Although Victor and Cora Anderson are acknowledged as the modern founders of their tradition, they considered it a survival of Stone Age religion.


Victor drew no distinction between his tradition and the earliest forms of human magic. According to him, Witchcraft was born when humans stepped past the neighborhood of the known into the world of the unknown. This ability to step into the unknown is a birthright all humans possess but few attempt to use.


The Anderson Craft Tradition is universalist in nature.

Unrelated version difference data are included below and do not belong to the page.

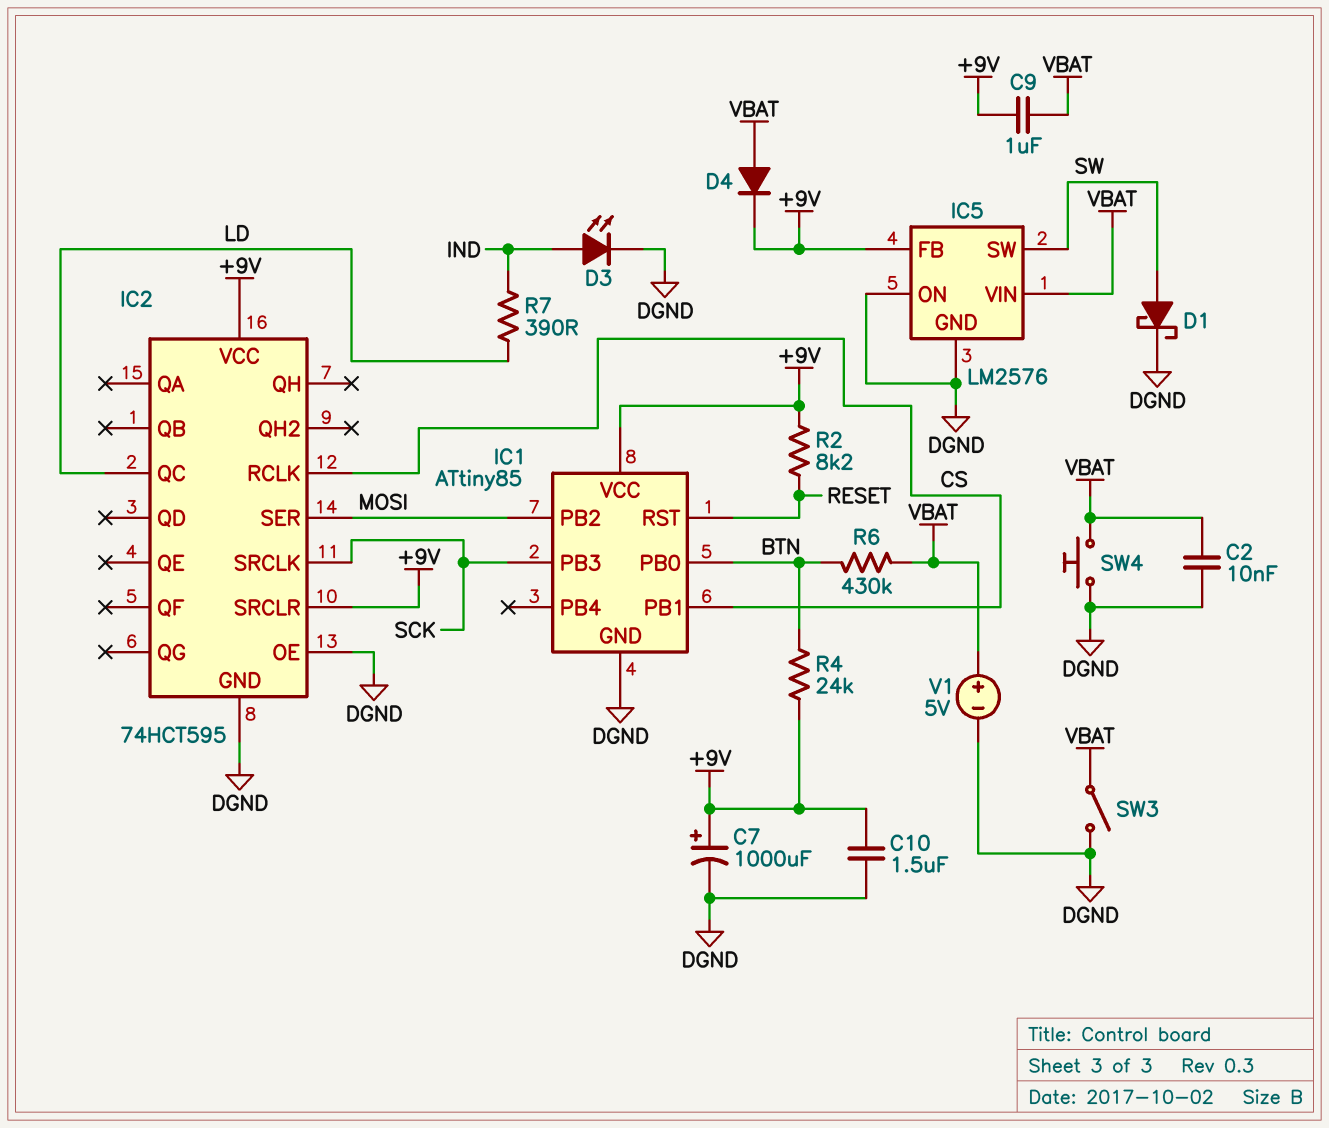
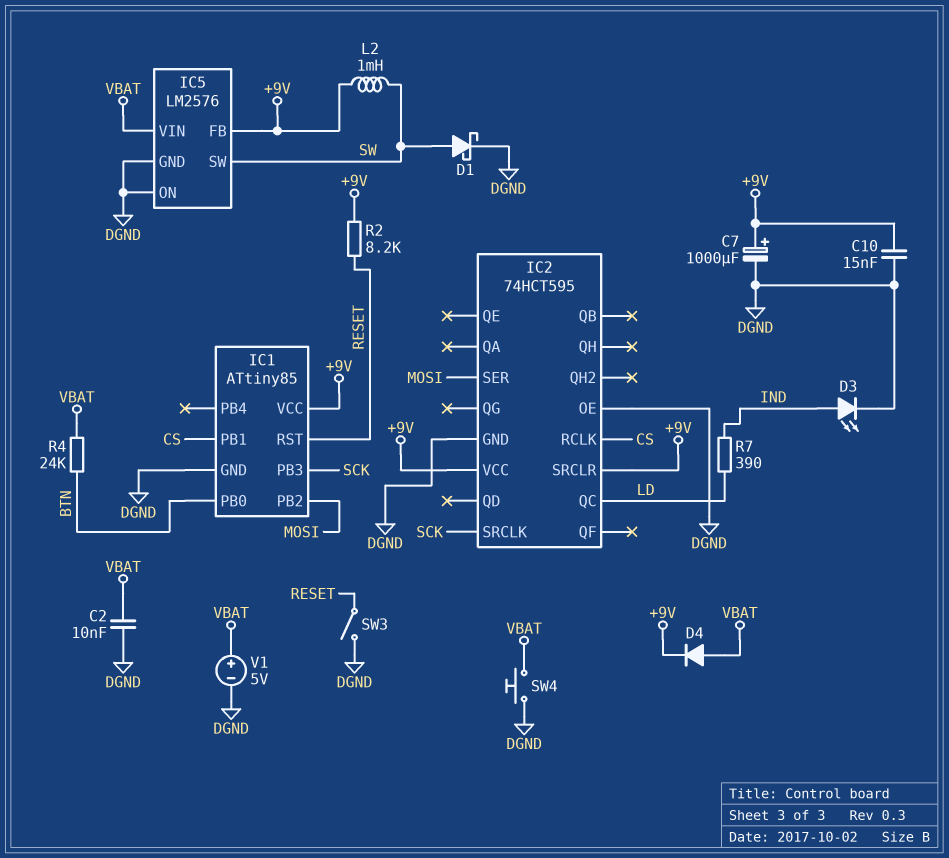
C9: 1uF (+9V, VBAT) -> none
C10: 1.5uF (+9V, DGND) -> 15nF (+9V, DGND)
L2: none -> 1mH (+9V, SW)
R4: 24k (+9V, BTN) -> 24k (BTN, VBAT)
R6: 430k (BTN, VBAT) -> none
SW3: switch (DGND, VBAT) -> switch (DGND, RESET)

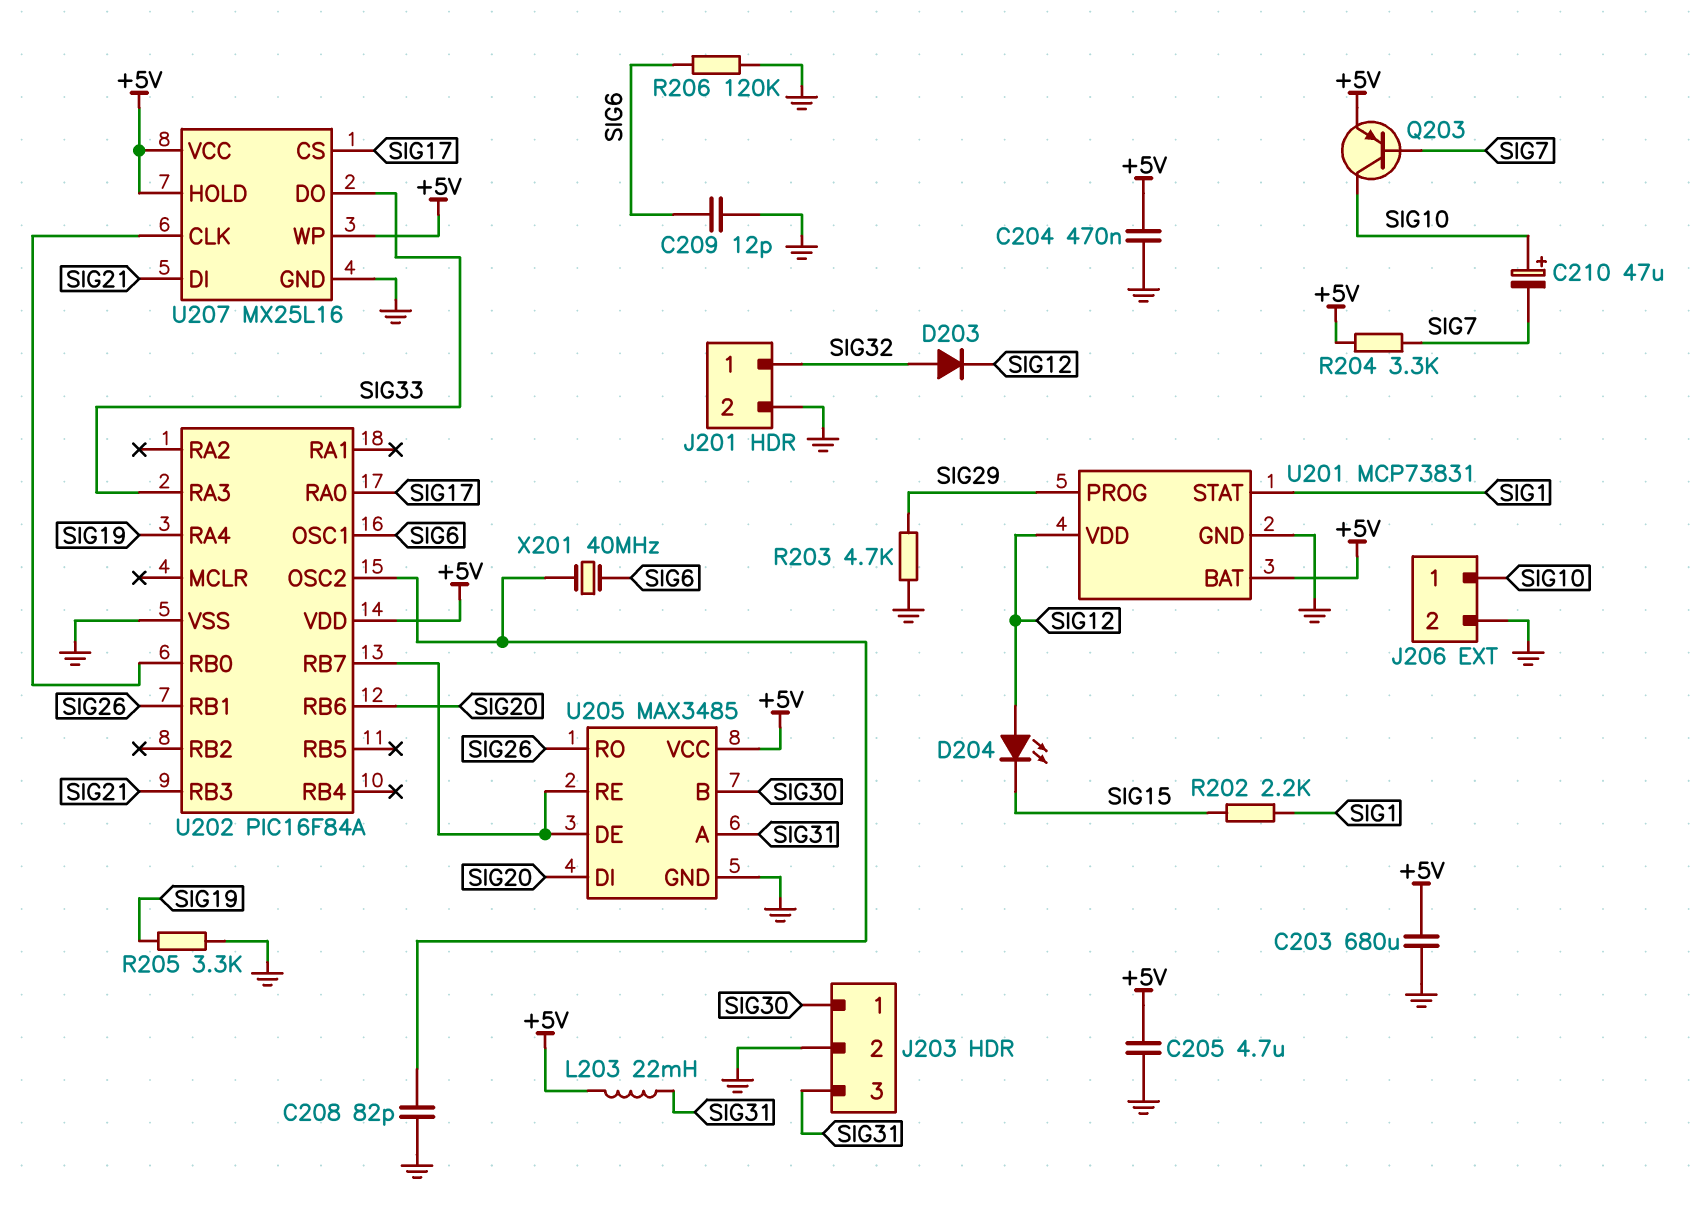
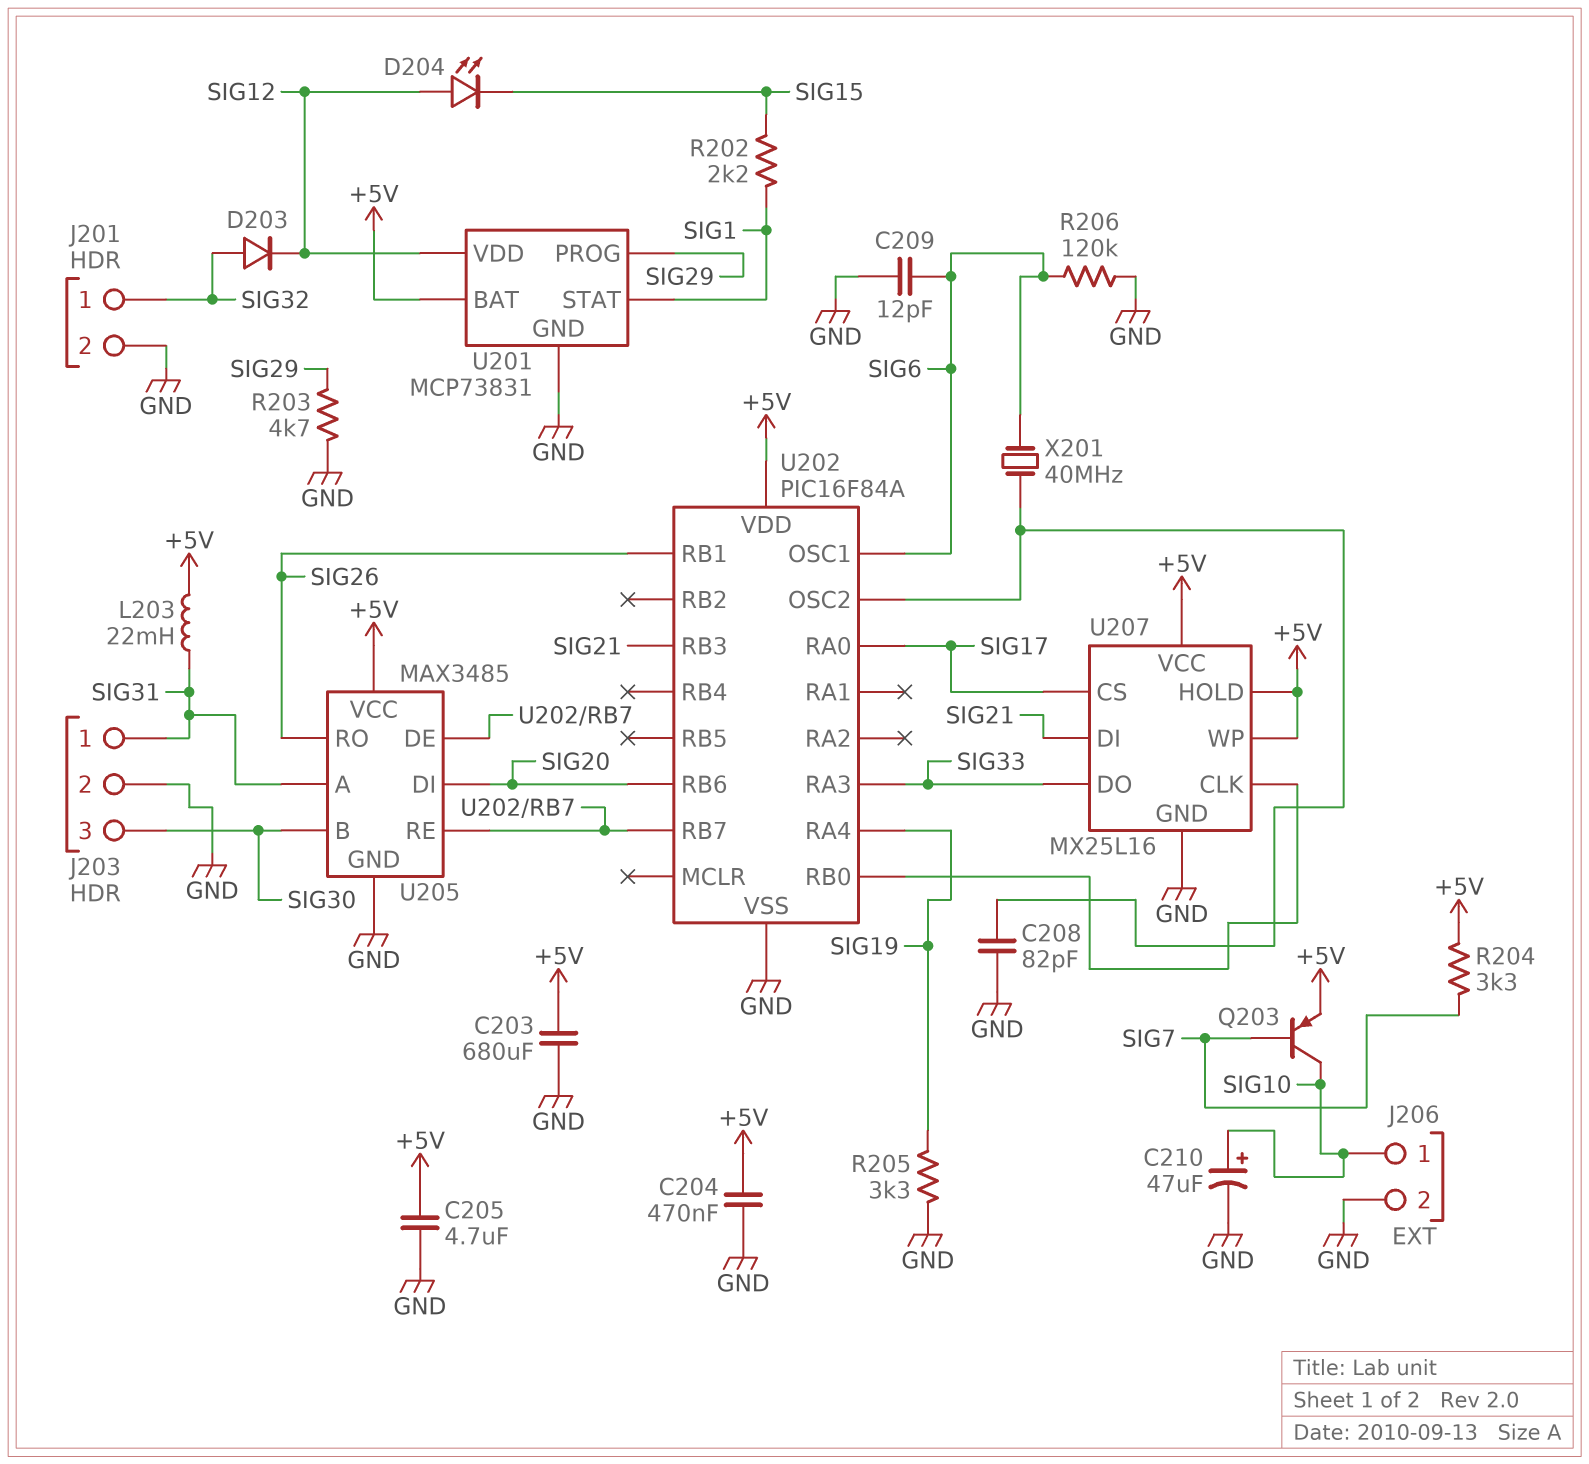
C210: 47uF (plus SIG10, minus SIG7) -> 47uF (plus SIG10, minus GND)
J203 pin 1: SIG30 -> SIG31
J203 pin 3: SIG31 -> SIG30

Victor Anderson considered Witchcraft a universal religion arising out of the very nature of humanity and the cosmos. He had a very clear idea of the underlying structure that his teachings speak to. This was sometimes confusing to people, as when Victor pointed out the book Kali: the Feminine Force as being about Feri. Because Victor saw the Craft as universal, he saw it popping up everywhere—from other religions to quantum physics. The Andersons' Craft is both very simple and utterly vast in scope.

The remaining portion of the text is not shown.